Non-commutativity from the double sigma model

TL;DR

This paper explores how non-commutativity naturally emerges from the double sigma model, showing that $O(D,D)$ symmetry unifies commutative and non-commutative theories and relates to the Seiberg-Witten map.

Contribution

It demonstrates the intrinsic non-commutative nature of the double sigma model and links $O(D,D)$ symmetry to the unification of commutative and non-commutative theories.

Findings

Non-commutativity arises from the double sigma model's structure.

$O(D,D)$ symmetry unifies commutative and non-commutative theories.

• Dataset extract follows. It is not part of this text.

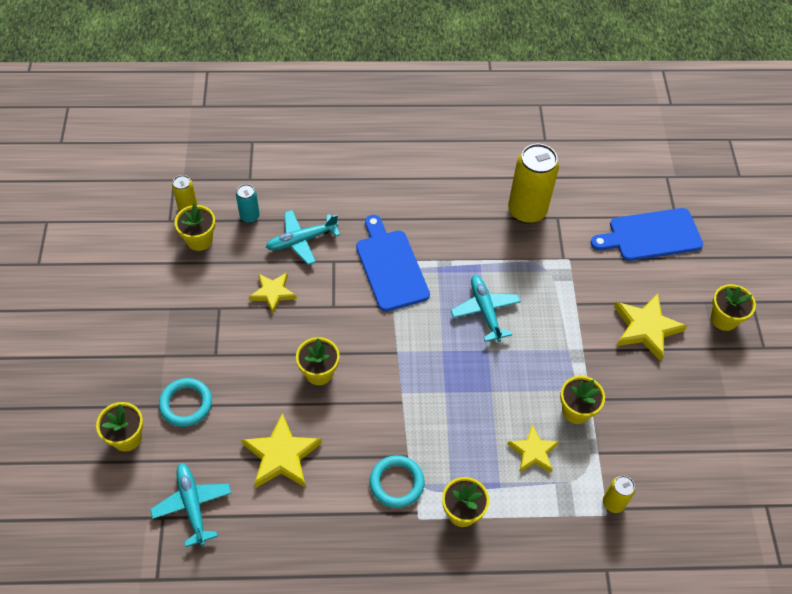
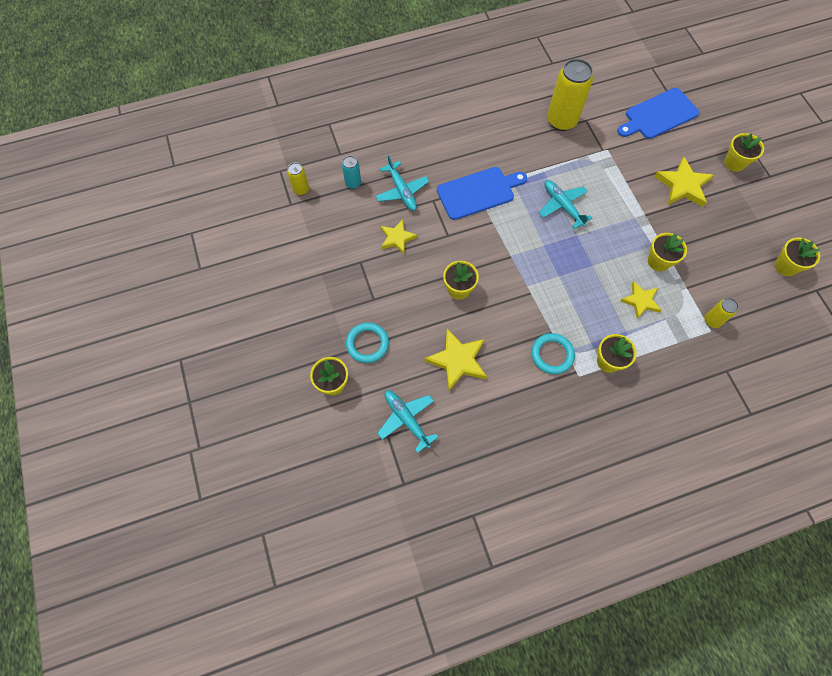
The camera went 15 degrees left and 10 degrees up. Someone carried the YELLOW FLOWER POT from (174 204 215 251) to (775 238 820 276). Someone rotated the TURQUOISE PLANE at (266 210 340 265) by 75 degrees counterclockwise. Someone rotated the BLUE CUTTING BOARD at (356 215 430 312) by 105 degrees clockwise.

The open-closed relation is an $O(D,D)$ rotation leading to the Seiberg-Witten map.

Abstract

We show how non-commutativity arises from commutativity in the double sigma model. We demonstrate that this model is intrinsically non-commutative by calculating the propagators. In the simplest phase configuration, there are two dual copies of commutative theories. In general rotated frames, one gets a non-commutative theory and a commutative partner. Thus a non-vanishing $B$ also leads to a commutative theory. Our results imply that $O\left(D,D\right)$ symmetry unifies not only the big and small torus physics, but also the commutative and non-commutative theories. The physical interpretations of the metric and other parameters in the double sigma model are completely dictated by the boundary conditions. The open-closed relation is also an $O(D,D)$ rotation and naturally leads to the Seiberg-Witten map. Moreover, after applying a second dual rotation, we identify the description parameter in the Seiberg-Witten map as an $O(D,D)$ group parameter and all theories are non-commutative under this composite rotation. As a bonus, the propagators of general frames in double sigma model for open string are also presented.